Appellant‘s criticism of plaintiff‘s Instruction A, covering the whole case and directing a verdict for plaintiff upon a finding by the jury of the facts hypothesized, is two fold. First, it is said that it submits as an issue; that plaintiff was injured during a sanding operation and that defendant‘s engineer knew there was “sand and soot in said locomotive that would, by reason of the spinning of the wheels of said locomotive be forced violently out of said locomotive through the smokestack,” and that there is no substantial evidence upon which to base the submission of such issue. That contention is disposed of by our ruling heretofore on the demurrer to the evidence.
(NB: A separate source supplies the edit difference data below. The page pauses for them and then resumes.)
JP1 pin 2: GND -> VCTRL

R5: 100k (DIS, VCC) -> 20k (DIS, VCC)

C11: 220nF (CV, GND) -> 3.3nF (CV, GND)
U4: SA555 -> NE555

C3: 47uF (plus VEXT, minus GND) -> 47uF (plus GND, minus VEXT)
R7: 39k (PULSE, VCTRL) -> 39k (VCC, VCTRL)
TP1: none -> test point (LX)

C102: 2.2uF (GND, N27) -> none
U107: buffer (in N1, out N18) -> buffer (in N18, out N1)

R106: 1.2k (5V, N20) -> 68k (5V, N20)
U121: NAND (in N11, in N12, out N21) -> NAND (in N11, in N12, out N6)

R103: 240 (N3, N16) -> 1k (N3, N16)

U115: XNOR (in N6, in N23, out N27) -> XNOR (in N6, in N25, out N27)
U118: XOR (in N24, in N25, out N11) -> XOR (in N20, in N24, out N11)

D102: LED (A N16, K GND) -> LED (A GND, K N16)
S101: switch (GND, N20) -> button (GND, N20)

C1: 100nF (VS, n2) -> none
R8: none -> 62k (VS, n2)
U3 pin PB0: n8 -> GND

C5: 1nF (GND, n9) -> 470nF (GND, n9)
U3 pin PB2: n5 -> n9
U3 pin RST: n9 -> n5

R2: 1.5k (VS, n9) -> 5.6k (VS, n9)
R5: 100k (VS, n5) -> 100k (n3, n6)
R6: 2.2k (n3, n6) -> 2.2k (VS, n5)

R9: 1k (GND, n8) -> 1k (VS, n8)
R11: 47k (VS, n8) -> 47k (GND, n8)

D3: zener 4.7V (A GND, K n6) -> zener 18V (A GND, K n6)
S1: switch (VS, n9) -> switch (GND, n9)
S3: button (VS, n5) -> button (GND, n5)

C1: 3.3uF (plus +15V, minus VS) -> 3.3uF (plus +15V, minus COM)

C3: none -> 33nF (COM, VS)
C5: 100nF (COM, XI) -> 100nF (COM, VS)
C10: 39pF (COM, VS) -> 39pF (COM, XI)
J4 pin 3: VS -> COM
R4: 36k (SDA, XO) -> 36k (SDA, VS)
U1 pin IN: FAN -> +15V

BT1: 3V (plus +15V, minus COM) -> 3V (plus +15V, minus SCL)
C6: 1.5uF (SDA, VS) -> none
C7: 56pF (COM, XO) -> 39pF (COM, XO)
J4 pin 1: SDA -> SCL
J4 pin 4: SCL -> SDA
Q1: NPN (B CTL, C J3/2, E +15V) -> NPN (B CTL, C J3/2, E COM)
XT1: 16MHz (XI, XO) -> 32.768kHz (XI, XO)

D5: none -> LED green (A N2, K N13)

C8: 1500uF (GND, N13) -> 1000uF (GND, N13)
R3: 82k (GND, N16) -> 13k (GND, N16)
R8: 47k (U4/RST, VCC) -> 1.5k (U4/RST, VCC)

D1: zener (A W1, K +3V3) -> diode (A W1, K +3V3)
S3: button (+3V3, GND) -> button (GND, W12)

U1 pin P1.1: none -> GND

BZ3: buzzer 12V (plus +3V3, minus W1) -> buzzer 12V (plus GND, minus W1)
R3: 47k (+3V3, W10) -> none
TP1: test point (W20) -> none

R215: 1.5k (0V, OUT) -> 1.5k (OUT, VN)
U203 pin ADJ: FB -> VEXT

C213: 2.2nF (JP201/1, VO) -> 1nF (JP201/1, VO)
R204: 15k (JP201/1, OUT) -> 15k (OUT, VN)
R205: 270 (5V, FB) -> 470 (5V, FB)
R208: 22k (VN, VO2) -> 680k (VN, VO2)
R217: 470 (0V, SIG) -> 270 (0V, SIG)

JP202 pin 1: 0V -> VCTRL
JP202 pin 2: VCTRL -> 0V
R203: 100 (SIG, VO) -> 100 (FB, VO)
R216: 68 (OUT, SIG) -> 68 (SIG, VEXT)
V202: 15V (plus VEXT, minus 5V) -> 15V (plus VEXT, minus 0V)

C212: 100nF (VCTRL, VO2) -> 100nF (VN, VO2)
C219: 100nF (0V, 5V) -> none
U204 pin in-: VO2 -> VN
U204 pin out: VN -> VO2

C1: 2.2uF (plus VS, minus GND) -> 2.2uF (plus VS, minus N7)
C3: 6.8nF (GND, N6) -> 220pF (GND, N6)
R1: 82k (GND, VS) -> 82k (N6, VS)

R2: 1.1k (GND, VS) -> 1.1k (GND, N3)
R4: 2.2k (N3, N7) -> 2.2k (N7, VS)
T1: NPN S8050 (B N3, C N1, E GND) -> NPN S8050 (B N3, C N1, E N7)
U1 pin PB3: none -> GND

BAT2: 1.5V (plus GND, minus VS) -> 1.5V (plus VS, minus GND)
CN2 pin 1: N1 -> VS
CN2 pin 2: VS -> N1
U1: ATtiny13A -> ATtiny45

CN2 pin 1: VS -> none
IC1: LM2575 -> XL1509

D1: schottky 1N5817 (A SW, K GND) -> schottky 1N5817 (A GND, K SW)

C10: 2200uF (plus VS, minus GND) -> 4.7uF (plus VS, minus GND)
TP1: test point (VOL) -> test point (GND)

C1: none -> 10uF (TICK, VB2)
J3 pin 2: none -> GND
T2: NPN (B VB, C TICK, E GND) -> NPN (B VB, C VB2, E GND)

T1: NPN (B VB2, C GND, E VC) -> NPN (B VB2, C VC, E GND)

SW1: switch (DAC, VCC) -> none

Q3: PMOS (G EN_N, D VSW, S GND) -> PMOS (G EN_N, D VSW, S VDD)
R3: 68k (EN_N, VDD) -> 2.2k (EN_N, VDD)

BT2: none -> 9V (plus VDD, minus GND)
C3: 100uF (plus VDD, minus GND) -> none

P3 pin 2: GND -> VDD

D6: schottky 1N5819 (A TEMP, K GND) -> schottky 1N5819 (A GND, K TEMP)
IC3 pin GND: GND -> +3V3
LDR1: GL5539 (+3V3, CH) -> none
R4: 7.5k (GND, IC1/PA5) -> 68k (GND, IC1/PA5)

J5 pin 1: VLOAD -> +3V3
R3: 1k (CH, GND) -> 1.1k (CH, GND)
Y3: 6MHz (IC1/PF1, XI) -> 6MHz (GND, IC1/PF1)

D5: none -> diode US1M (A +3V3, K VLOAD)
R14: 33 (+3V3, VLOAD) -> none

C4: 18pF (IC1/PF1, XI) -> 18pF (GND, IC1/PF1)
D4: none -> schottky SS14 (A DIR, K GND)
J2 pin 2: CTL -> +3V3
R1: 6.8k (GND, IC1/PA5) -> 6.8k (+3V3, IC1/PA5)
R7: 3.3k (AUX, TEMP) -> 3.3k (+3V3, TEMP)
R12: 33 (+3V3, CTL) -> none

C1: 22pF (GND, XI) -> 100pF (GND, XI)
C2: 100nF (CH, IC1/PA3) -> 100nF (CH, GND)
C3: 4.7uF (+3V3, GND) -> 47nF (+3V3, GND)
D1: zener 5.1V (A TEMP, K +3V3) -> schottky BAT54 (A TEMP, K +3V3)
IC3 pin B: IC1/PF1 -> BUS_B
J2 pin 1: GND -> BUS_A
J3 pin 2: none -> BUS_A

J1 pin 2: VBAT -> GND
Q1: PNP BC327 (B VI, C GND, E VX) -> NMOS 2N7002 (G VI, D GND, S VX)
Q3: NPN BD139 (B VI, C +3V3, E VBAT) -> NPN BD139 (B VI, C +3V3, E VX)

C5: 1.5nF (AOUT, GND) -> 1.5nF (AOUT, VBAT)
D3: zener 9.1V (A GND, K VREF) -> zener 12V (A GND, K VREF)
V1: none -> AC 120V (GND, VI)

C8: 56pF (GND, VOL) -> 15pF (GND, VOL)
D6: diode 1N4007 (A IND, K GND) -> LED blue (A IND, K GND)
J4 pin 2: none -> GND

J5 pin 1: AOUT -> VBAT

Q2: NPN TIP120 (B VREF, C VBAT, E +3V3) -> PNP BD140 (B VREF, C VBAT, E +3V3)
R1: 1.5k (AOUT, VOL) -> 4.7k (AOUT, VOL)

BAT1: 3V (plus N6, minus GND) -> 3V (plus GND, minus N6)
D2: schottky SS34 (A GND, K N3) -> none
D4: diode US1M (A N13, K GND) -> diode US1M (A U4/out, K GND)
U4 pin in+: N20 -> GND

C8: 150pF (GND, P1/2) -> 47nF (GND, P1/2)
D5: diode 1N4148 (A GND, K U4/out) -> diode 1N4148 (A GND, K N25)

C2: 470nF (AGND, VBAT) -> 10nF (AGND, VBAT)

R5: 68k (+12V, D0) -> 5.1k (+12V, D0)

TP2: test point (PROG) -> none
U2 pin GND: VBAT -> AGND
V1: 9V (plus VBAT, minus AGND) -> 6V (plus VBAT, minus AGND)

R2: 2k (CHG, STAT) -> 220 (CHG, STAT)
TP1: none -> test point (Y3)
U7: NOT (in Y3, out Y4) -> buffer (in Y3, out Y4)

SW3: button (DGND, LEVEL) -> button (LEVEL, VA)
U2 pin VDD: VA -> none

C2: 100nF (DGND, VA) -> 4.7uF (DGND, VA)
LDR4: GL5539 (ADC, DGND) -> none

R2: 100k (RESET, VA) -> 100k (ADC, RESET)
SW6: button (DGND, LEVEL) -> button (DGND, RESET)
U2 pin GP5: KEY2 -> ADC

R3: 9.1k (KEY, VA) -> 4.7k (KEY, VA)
The second criticism is that the instruction is “too long” and “so involved” and “confusing” “that no jury could understand it.” The instruction is lengthy, resorts to detail and unquestionably the matters submitted could have been stated in fewer words and in a more concise manner nevertheless it is not contradictory nor can we say it is obscure. It seems clear enough for “the attentive eye or ear” to follow without confusion or difficulty (Wolfe v. Payne, 294 Mo. 170, 241 S. W. 915) and “notwithstanding its length it was not likely to be misunderstood by the jury. Its mere length will not constitute error.” [Walter v. Mo. Portland Cement Co. (Mo.), 250 S. W. 587; Johnson v. American Car & Foundry Co. (Mo.), 259 S. W. 442.]
Finding no reversible error the judgment of the trial court is affirmed. Hyde and Bradley, CC., concur.
PER CURIAM:—The foregoing opinion by FERGUSON, C., is adopted as the opinion of the court. All the judges concur.